D Sai Kavya, S Sukesh Gautam, Wahab Afthab Jameela
Department of Dermatology, Saveetha Medical College and Hospitals, Saveetha Institute of Medical and Technical Sciences (SIMATS) Saveetha University, Chennai, IND.
Cureus. 2024 Apr 11;16(4):e58076. doi: 10.7759/cureus.58076. eCollection 2024 Apr.
Pseudoglucagonoma syndrome is defined as the presence of necrolytic migratory erythema in the absence of a glucagon-secreting tumor. Necrolytic migratory erythema is the hallmark of glucagonoma syndrome but can also occur due to pancreatitis, pancreatic insufficiency, gastrointestinal dysfunction, inflammatory bowel disease, celiac disease, malabsorption disorders, nutritional deficiencies, hepatocellular dysfunction, and hypoalbuminemia. Pseudoglucagonoma syndrome is extremely rare, and the diagnosis is often delayed, resulting in delayed treatment. We report a rare case of pseudoglucagonoma syndrome in a malnourished male patient following Frey's surgery. The patient presented with a skin rash which gradually progressed over 20 days with diffuse hair loss.
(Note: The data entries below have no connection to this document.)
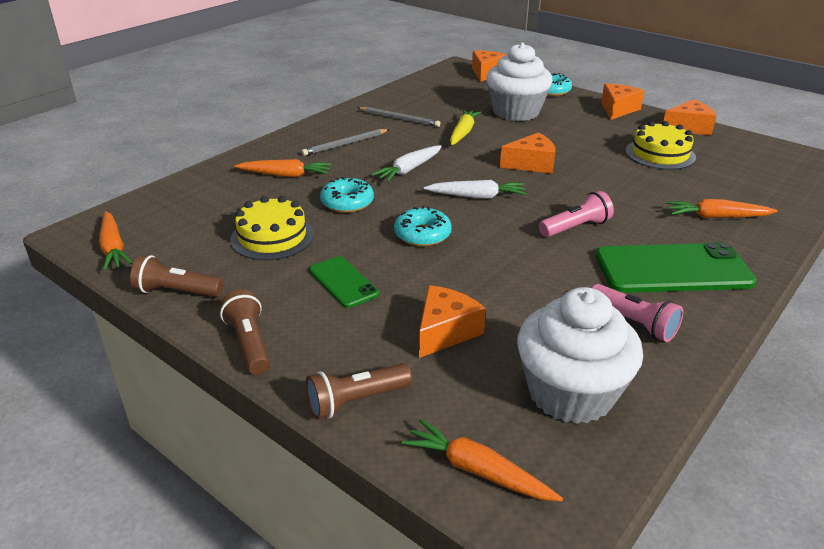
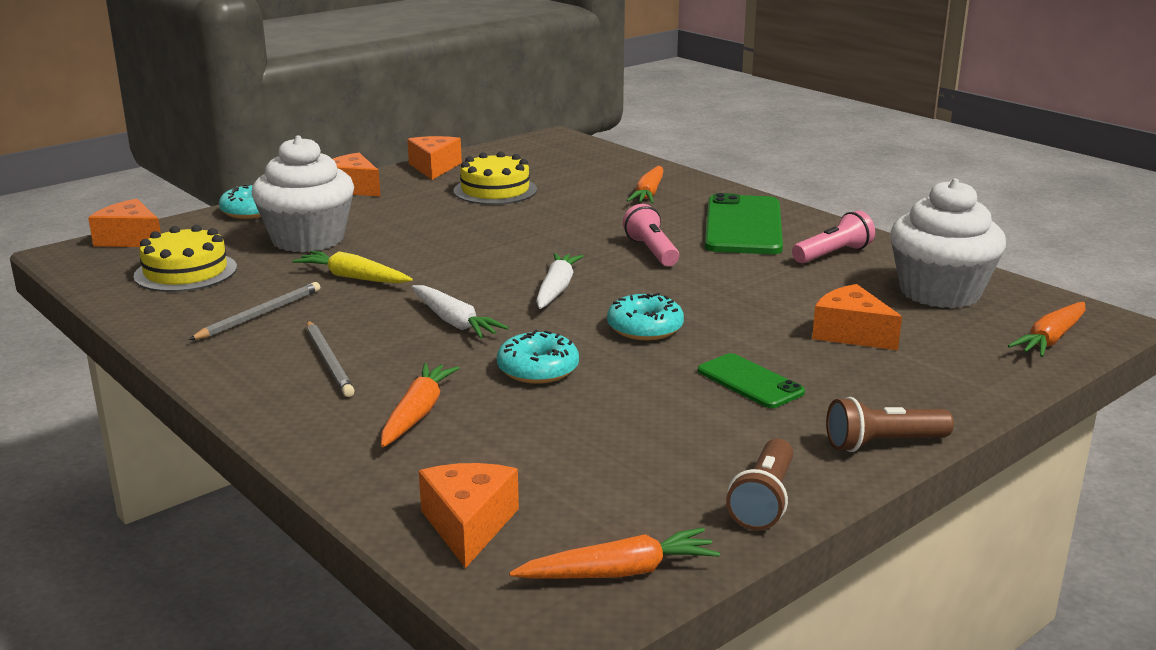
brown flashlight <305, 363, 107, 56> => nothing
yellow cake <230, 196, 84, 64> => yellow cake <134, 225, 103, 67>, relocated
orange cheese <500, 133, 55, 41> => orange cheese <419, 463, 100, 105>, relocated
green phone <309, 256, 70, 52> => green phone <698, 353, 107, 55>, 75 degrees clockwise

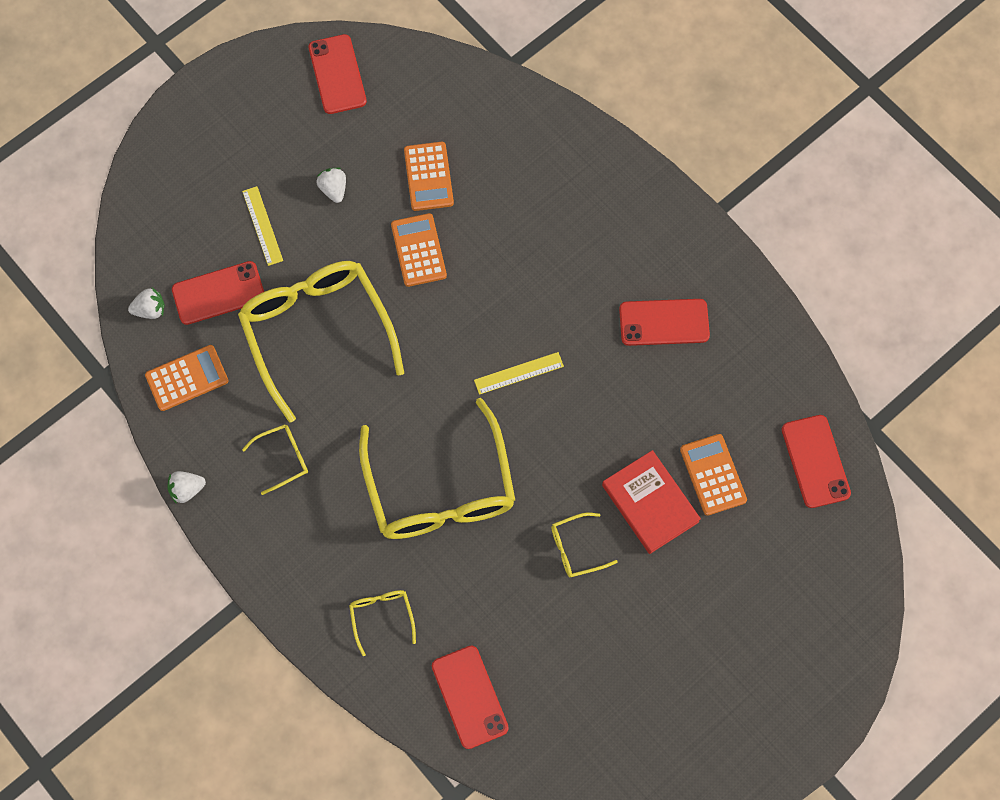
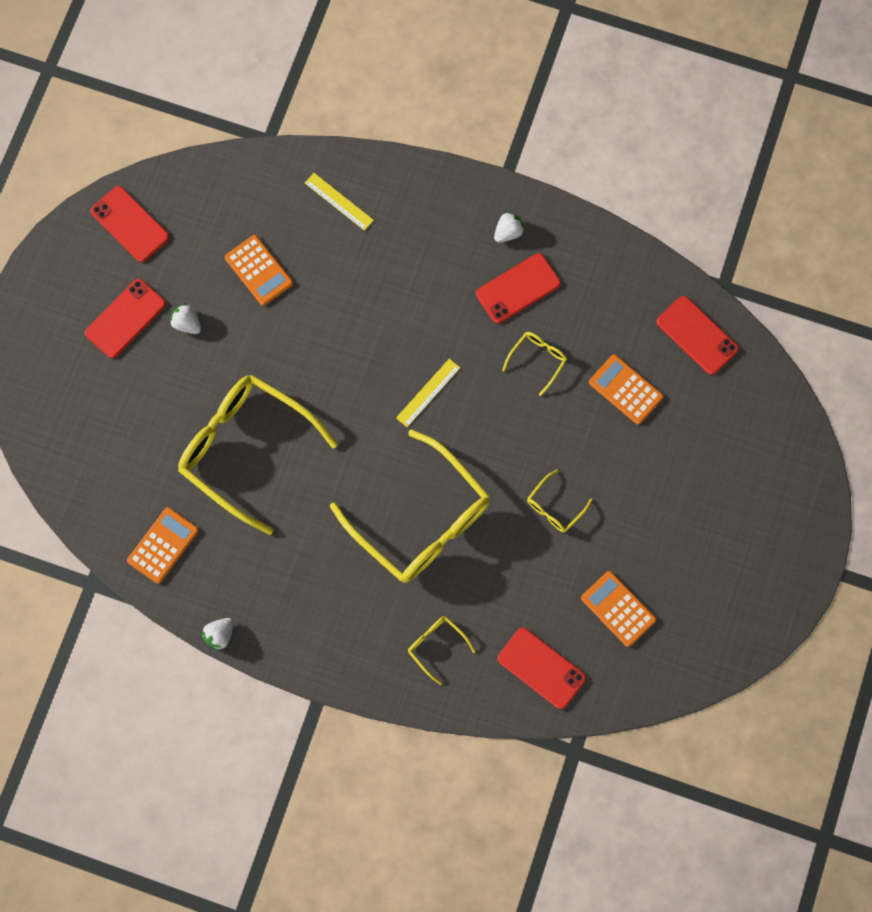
red book <602, 450, 99, 104> => nothing
white strawberry <128, 288, 37, 31> => white strawberry <494, 211, 31, 32>, relocated
red phone <172, 261, 92, 64> => red phone <85, 279, 81, 79>, relocated
yellow ruler <242, 186, 41, 80> => yellow ruler <305, 173, 69, 58>, relocated
yellow glasses <242, 424, 66, 71> => yellow glasses <502, 332, 65, 64>, relocated
orange calculator <391, 213, 56, 74> => orange calculator <581, 571, 76, 76>, relocated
On cutaneous examination, multiple irregular erythematous and eroded plaques surrounded by a hyperpigmented scaly border were present over the dorsal aspect of the lower limbs, upper limbs, gluteal region, and genitals. Routine investigations showed normocytic normochromic anemia, neutropenia, lymphocytosis, dyslipidemia, and hypoalbuminemia. Rapid resolution of the skin lesions was observed with improved nutrition.
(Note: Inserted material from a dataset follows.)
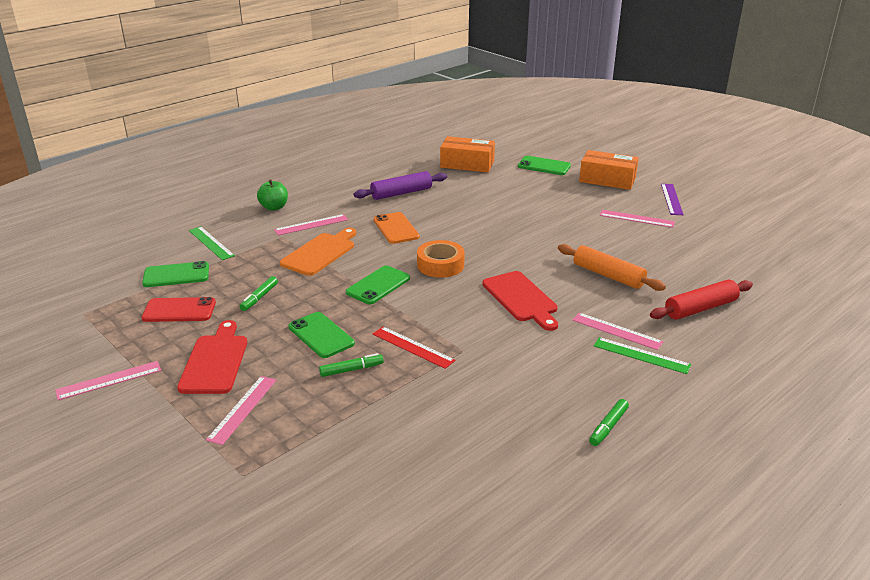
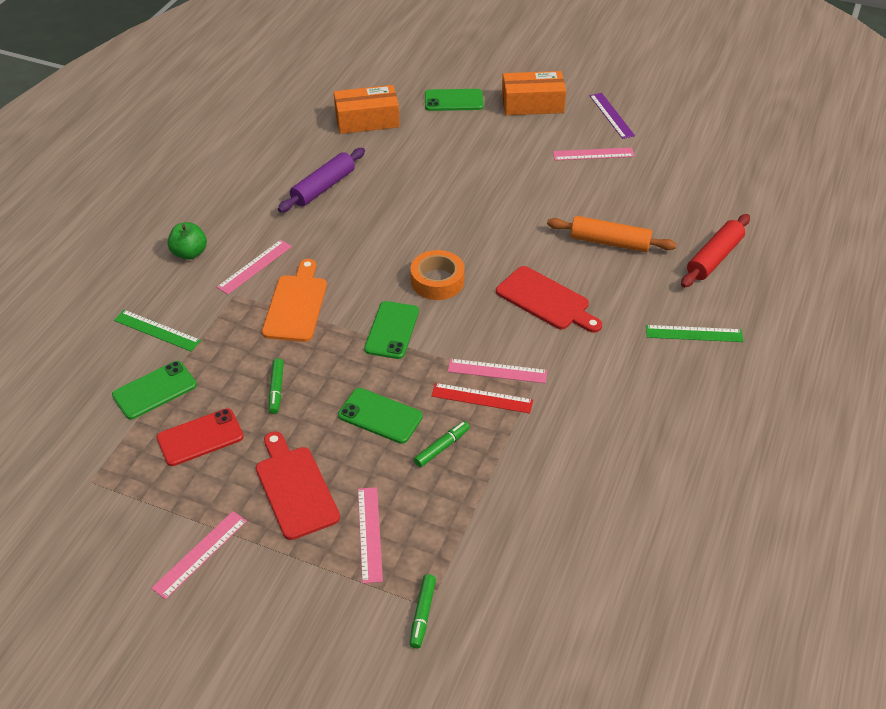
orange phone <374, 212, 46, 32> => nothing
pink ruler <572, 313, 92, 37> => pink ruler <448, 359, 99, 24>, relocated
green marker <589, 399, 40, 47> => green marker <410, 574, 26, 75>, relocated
假胰高血糖素瘤综合征的定义为,在无分泌胰高血糖素肿瘤的情况下出现坏死松解性游走性红斑。坏死松解性游走性红斑是胰高血糖素瘤综合征的标志,但也可因胰腺炎、胰腺功能不全、胃肠功能障碍、炎症性肠病、乳糜泻、吸收障碍、营养缺乏、肝细胞功能障碍和低白蛋白血症而发生。假胰高血糖素瘤综合征极为罕见,诊断往往延迟,导致治疗延误。我们报告一例在Frey手术后发生于一名营养不良男性患者的罕见假胰高血糖素瘤综合征病例。该患者出现皮疹,在20天内逐渐进展并伴有弥漫性脱发。皮肤检查发现,下肢、上肢、臀部和生殖器背侧有多个不规则的红斑和糜烂斑块,周围有色素沉着的鳞屑边界。常规检查显示正细胞正色素性贫血、中性粒细胞减少、淋巴细胞增多、血脂异常和低白蛋白血症。随着营养状况改善,皮肤病变迅速消退。